Smoak v. State
2011 Ark. 529
| Ark. | 2011Background
- Smoak was convicted by a Crawford County jury of internet stalking of a child under Ark. Code Ann. § 5-27-306; sentence was 96 months with 24 suspended.
- On appeal, Smoak challenges the denial of a directed verdict for insufficiency of evidence and the lawfulness of denying an entrapment defense and omitting an entrapment jury instruction.
- Detective Eversole created a Yahoo profile posing as a 15-year-old girl; Smoak, aged 28, engaged in online conversations with her.
- Chat logs show Smoak expressed sexual interest and attempted to arrange a meeting, including offers of food, condoms, and sexual activity.
- Smoak’s father testified about Smoak’s low intelligence; a trial chat log was admitted as evidence; the State argued substantial evidence supported seduction/solicitation.
- The court adopts the Mathews rule (entrapment instruction available despite denial of offense) and remands for further proceedings; otherwise affirmed in part and reversed/remanded in part.
Issues
| Issue | Plaintiff's Argument | Defendant's Argument | Held |
|---|---|---|---|
| Is there sufficient evidence to support the conviction? | Smoak argues insufficient evidence. | State contends evidence supports the verdict. | Yes; substantial evidence supports conviction. |
| Whether a defendant denying the offense can obtain an entrapment instruction when evidence supports entrapment | Smoak seeks entrapment instruction despite denying offense. | State argues entrapment instruction not available when offense denied. | Entitlement to entrapment instruction when evidence could support entrapment; remand for proceedings consistent with Mathews rule. |
Key Cases Cited
- Mathews v. United States, 485 U.S. 58 (U.S. 1988) (entrapment instruction available with sufficient evidence, even if elements denied)

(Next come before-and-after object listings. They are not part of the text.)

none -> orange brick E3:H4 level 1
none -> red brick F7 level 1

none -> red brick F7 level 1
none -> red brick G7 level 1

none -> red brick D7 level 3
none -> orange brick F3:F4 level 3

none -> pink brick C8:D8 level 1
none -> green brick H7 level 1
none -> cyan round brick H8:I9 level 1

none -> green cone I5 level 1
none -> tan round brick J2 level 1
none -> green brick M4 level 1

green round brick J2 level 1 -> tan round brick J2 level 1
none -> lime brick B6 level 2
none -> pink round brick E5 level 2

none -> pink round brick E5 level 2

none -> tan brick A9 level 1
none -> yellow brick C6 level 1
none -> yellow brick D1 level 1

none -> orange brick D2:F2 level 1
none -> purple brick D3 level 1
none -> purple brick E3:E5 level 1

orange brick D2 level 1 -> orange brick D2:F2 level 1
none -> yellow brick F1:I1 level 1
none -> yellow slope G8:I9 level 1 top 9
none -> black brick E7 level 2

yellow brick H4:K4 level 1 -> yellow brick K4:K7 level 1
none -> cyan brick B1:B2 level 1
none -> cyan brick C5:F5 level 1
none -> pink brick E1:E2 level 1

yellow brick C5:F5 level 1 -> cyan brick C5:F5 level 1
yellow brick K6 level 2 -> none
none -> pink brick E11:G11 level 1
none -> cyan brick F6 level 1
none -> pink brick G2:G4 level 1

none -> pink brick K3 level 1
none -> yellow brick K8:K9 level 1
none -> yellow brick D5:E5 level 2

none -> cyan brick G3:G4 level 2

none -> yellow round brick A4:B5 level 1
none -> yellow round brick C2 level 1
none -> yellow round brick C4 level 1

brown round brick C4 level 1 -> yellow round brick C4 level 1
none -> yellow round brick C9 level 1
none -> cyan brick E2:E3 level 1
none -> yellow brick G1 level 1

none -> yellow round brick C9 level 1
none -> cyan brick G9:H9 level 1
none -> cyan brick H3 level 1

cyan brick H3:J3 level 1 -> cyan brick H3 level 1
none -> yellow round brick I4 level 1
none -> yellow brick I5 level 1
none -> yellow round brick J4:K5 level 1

- Young v. State, 308 Ark. 647 (Ark. 1992) (cannot deny crime and simultaneously rely on entrapment in prior doctrine)
- Heritage v. State, 326 Ark. 839 (Ark. 1996) (precedent on entrapment and conflicting defenses)
- Morris v. State, 300 Ark. 340 (Ark. 2006) (discussed Mathews interplay with Arkansas cases)
- Pyle v. State, 340 Ark. 53 (Ark. 2000) (entrapment/defense pleading principles in Arkansas)
- Weaver v. State, 339 Ark. 97 (Ark. 1999) (entrapment defense and evidentiary issues)
- Montgomery v. State, 367 Ark. 485 (Ark. 2006) (considers denial of offense and entrapment defenses)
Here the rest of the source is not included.